Olives are a declared weed in South Australia under the Natural Resources Management Act. They grow in many Adelaide parks and conservation areas freely. These wild olives can be collected for pickling or making oil, just make sure they haven’t been poisoned by some well meaning land care group. There are literally thousands of wild olive trees loaded with fruit right now ready for picking. Cultivated olives aren’t too much of a problem as long as all the olives are collected. This minimises it’s spread into the hills by the birds. Although I think the cat is well out of the bag on that front.

I’ve been collecting a bucket from our tree a week or two apart. I’m already up to my fourth 10 litre bucket and will probably get another two or three buckets. In hindsight, this has been a very good experiment to find the ideal time to harvest the olives for flavour and texture. I didn’t mean for it to be an experiment, I’ve just been super busy and that’s how it’s worked out. I hear the best time to pick is when the tree is 80% has turned black and 20% is still green. Then you go back when the last 20% has turned black and do the rest. When Kalamata are picked too late they go soft and aren’t as nice.

This year I am doing some Zen processing of the olives – which pretty much means I’ll find a way to process them in the limited time I’ve got however that unfolds. First, I am soaking them in a 10% salt and water mix for about a week or two then straining. Then preparing a fresh batch of the 10% brine to soak for another week or so. I’ll keep doing this until they taste ok. Then when they’re ready I’ll store in a brine using my mother in laws recipe.

100 g salt per litre of water

20ml red wine vinegar per litre of water

Top jar with olive oil

When ready to eat open jar and keep in fridge, you can add oil, spices, herbs and garlic – whatever you have on hand in the garden.

It’s also nice to hot roast the olives with wild fennel seeds, orange peel and olive oil. Serve warm.

 

 

Mushroom foraging

porcini

Over winter I finally got organised to get myself skilled up for some mushroom foraging. I did a workshop with the incredibly knowledgeable Bev Lane. She covered the principals of mushroom hunting and gave fantastic safety advice. I did some follow up research and brushed up on my plant identification skills and was ready to search out prime mushroom habitat.
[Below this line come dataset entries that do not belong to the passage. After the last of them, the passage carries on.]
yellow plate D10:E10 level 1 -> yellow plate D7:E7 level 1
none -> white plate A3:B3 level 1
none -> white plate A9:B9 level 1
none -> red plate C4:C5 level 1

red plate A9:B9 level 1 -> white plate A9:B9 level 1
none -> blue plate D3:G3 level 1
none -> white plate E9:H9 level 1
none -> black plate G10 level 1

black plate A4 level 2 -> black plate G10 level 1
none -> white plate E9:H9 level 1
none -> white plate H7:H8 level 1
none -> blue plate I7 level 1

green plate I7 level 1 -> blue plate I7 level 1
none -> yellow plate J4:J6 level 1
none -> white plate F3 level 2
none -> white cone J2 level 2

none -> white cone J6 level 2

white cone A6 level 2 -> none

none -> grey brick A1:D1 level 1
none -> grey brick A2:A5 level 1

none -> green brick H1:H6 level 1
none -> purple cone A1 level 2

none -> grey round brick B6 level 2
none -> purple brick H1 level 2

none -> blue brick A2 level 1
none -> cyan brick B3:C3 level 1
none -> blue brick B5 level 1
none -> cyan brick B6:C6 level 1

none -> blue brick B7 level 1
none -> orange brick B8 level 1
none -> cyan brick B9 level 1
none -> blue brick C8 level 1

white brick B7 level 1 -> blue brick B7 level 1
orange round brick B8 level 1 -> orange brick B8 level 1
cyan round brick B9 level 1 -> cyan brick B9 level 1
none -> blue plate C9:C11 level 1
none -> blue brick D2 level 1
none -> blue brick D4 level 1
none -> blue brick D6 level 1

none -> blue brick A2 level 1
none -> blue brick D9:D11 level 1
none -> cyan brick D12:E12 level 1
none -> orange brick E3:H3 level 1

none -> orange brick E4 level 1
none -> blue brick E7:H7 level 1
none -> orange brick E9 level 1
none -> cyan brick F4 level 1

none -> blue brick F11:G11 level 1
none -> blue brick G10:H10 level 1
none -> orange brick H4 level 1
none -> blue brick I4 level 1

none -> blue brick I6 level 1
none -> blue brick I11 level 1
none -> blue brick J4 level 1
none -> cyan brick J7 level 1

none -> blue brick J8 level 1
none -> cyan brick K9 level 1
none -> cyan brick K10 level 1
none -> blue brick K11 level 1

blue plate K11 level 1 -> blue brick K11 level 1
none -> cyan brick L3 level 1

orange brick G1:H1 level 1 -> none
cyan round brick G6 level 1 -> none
I enjoyed having a good excuse to get out for bushwalks in the cold and sometimes drizzly weather. I found and tried Slippery Jacks (Suillus luteus), Weeping Boletus (Suillus granulatus), Saffron Milk Caps (Lactarius deliciosus) and Porcini (Boletus edulis). I did catch the Porcini bug once I found them and all I could think and dream about was Porcinis.

There are other varieties of edible mushrooms growing around Adelaide but I am happy with my finds for now. For example, there are plenty of field mushrooms but given they can cross breed with yellow stainers I decided against eating these.

I tried a few different ways to eat my finds but these recipes were the winners. The thing I like most about these recipes is that all the additional ingredients can be grown and sourced from South Australia.

Saffron milk cap pasta (adapted Kylie Kwong recipe)

8 garlic cloves, chopped finely
2 red onions, thin sliced
1 tablespoon Murray River salt
750g Saffron milk caps
125g b.d farm butter, roughly chopped
1/2 cup South Australian extra virgin olive oil
black pepper, cracked
1/2 cup Adelaide Hills dry white wine
½ bunch flat-leaf parsley, roughly chopped

Place garlic, onions and salt in a heavy-based pan. Cover with the mushrooms. Top with butter, olive oil and pepper and place, covered over high heat for 5 minutes, without stirring, to allow the flavours of the onions and garlic to penetrate the mushrooms.

Uncover. Add wine and remaining mushrooms, and stir to combine. Reduce heat and simmer, uncovered, for about 5 minutes, or until mushrooms are just tender. Stir in parsley.

Serve with L’Abruzzese pasta or on top of a slice of sour dough toast.

Porcini salt

10 grams dried Porcini mushroom

1 tablespoon Murray River salt.

Dry the Porcini mushrooms on string for at least two weeks in a place in the house that doesn’t get too hot or cold. When dry put the mushroom and salt in a high speed blender and turn into dust. Use as seasoning on meat or in pasta dishes.